The Master of Ballantrae has all the elements of a typical adventure story – duels, pirates, sea voyages, buried treasure – but it is also a fascinating psychological novel about the relationship between two very different brothers. James, the Master, is the charming, charismatic brother whom everyone seems to love, yet he is also devious, scheming and manipulative. Henry is his opposite – quiet, responsible and dutiful, but less glamorous and less popular. At first it seems that this is another Jekyll and Hyde story, with one character representing good and the other evil, but it soon becomes obvious that it is not as simple as this and Henry’s personality begins to change as his obsession with his brother starts to rule his life.

We get to know these two men from the perspective of Ephraim Mackellar, a family servant at Durrisdeer, but I couldn’t help thinking that Mackellar is not a very reliable narrator. It is clear from the start that he is loyal to Henry and his narration is definitely biased towards the younger brother, but whenever he spends time alone with the Master his opinion seems to change slightly and he is able to acknowledge that the elder brother also has some good points as well as bad.

Not all aspects of The Master of Ballantrae worked as well for me as others: the purely ‘adventure’ scenes, such as the encounters with pirate ships at sea and the treasure hunts in the American wilderness, became a bit tedious, especially whenever the narration switched away from Mackellar while another narrator took his place. But I loved the central storyline and the rivalry between the two brothers; I particularly loved the Master, who may have been the devilish brother, but was so much more interesting to read about than poor Henry! I will read more by Robert Louis Stevenson, though I’m not sure whether to move straight on to one of his other books, maybe The Black Arrow, or to try re-reading Treasure Island and Kidnapped first.

The Firebird by Susanna Kearsley

The Firebird Nicola Marter has a special talent, but it’s one that she doesn’t like to admit to – by touching an object she is able to see the history of the other people who have held that same object in the past. When a woman brings a wooden carving of a Russian firebird into the art gallery where Nicola works, asking for a valuation, Nicola is faced with a dilemma. The woman claims that the firebird was given to one of her ancestors by Empress Catherine of Russia and when Nicola holds the carving in her hands she knows that this is the truth, but unless she can find a way to prove it the carving is worth nothing.

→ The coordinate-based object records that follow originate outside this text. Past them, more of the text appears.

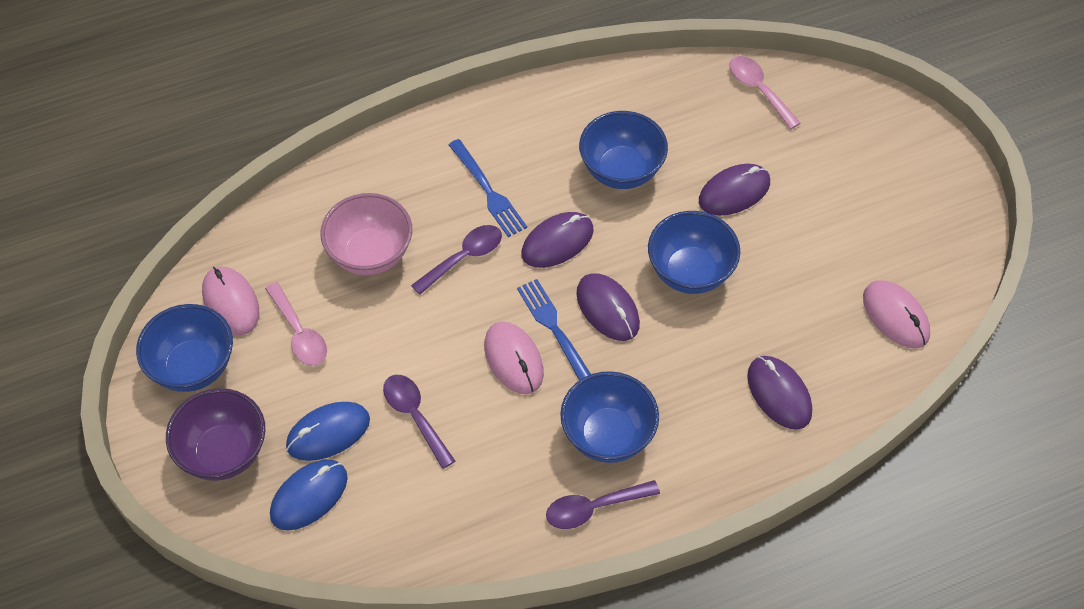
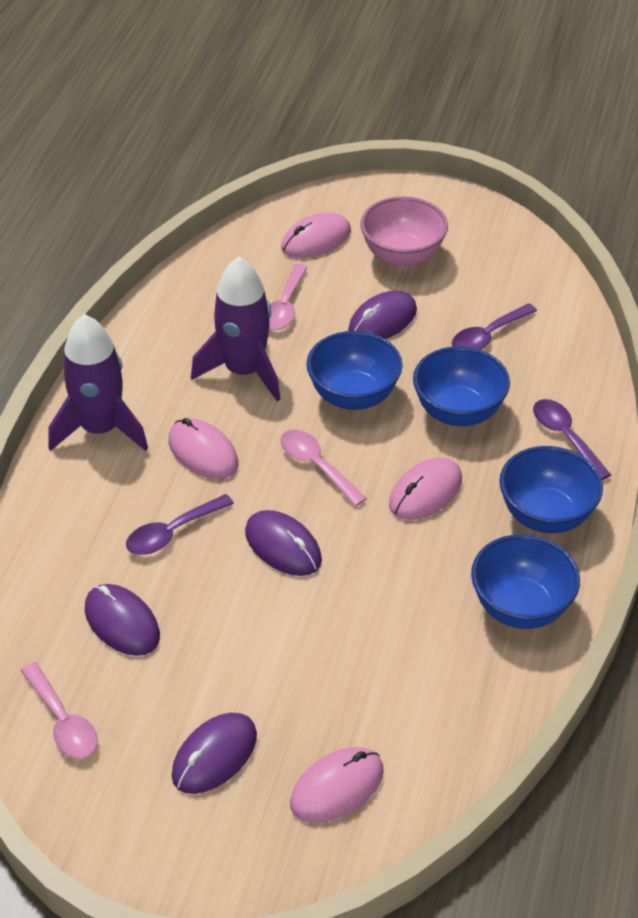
blue fork: 2 -> 0
blue mouse: 2 -> 0
pink mouse: 3 -> 4
pink spoon: 2 -> 3
purple bowl: 1 -> 0
purple rocket: 0 -> 2

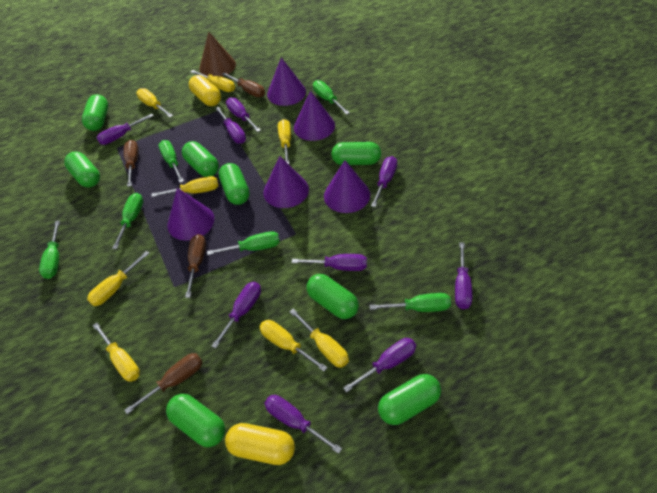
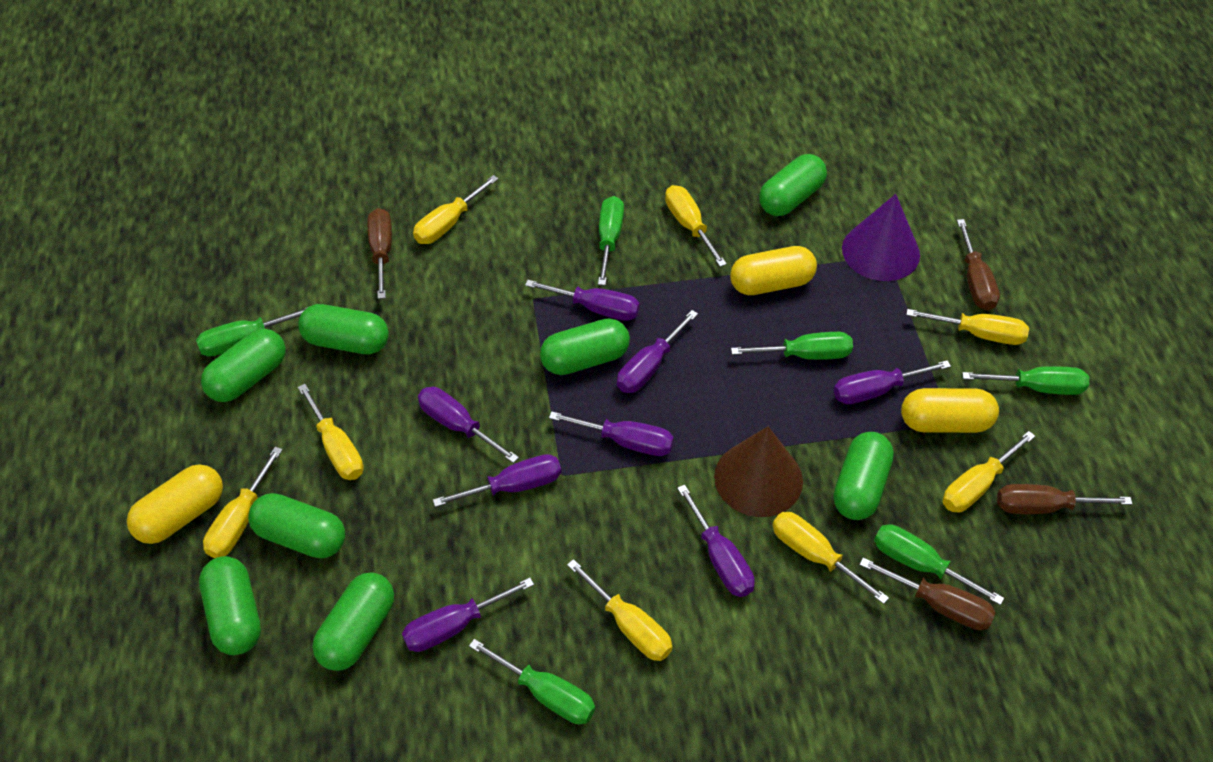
purple cone: 5 -> 1
purple screwdriver: 9 -> 8
yellow capsule: 2 -> 3

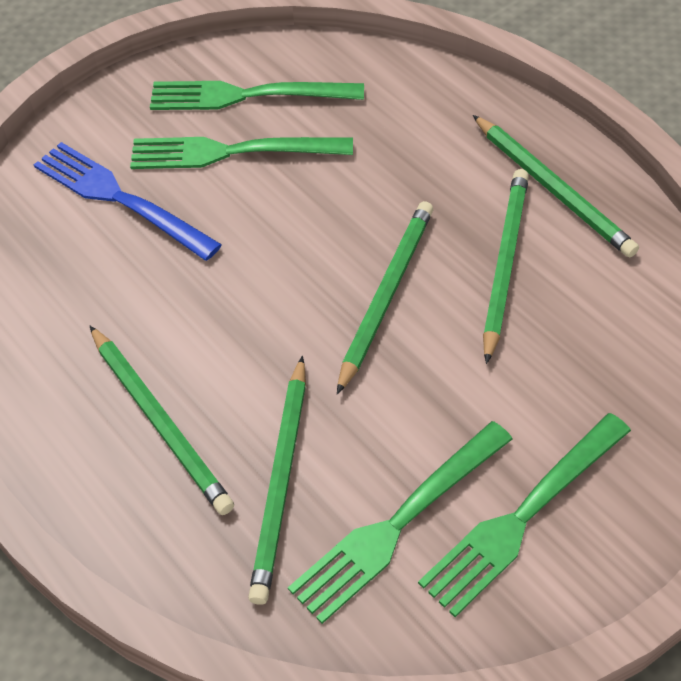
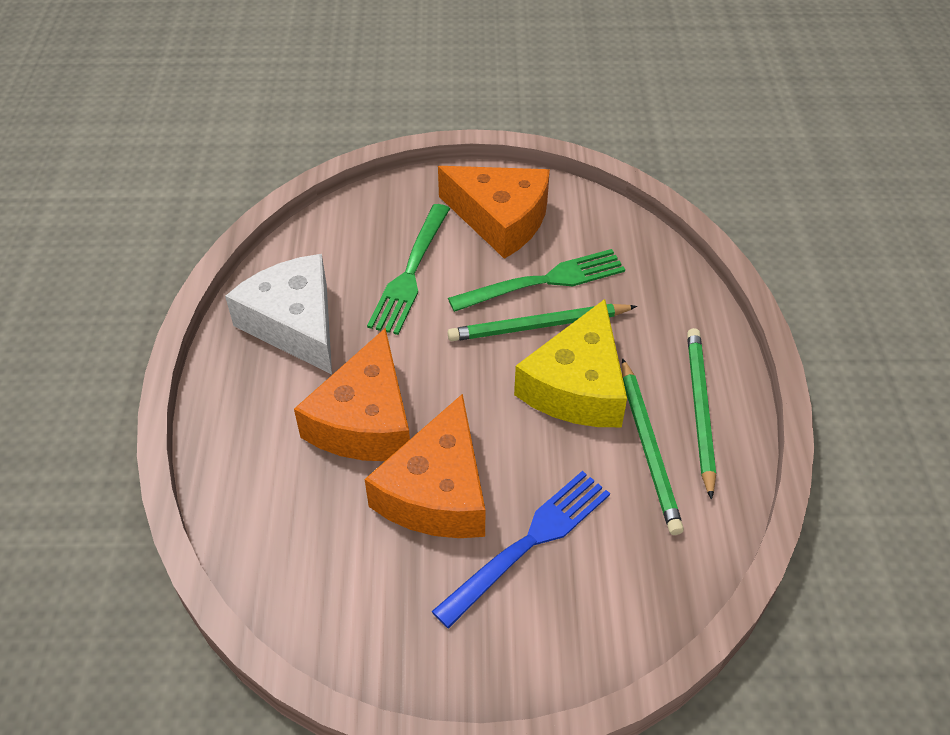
green fork: 4 -> 2
green pencil: 5 -> 3
orange cheese: 0 -> 3
white cheese: 0 -> 1
yellow cheese: 0 -> 1

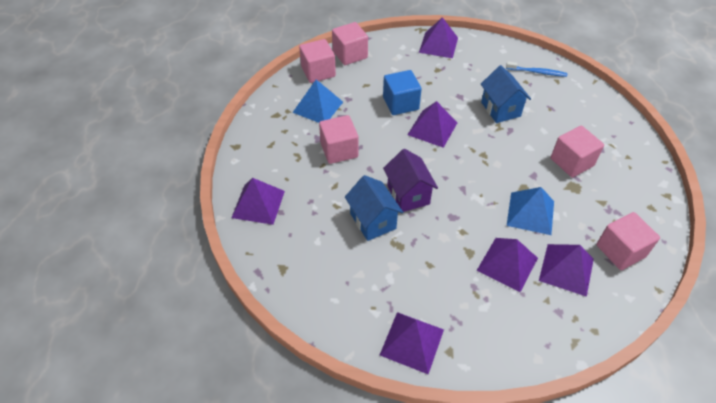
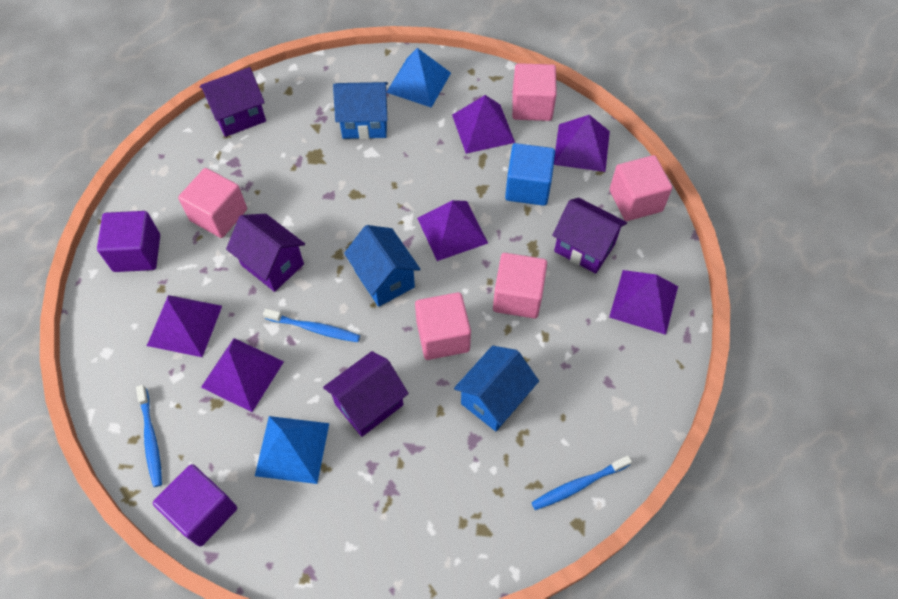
blue house: 2 -> 3
blue toothbrush: 1 -> 3
purple cube: 0 -> 2
purple house: 1 -> 4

Nicola decides to find out all she can about the history of the firebird but as her own psychic abilities are not strong enough, she enlists the help of an old boyfriend, Rob McMorran. Rob shares her special gift of psychometry, but while Nicola tries to keep hers a secret, Rob is happy for everyone to know about his powers. This difference in attitude is the reason they ended their relationship several years earlier, but Nicola knows that Rob is the only person who can help her now. Together they trace the path of the firebird from Slains Castle in Scotland to a convent in Belgium and finally to eighteenth century St Petersburg, and along the way they unravel the story of a young girl called Anna and learn how the Empress’s wooden firebird came to be in her possession.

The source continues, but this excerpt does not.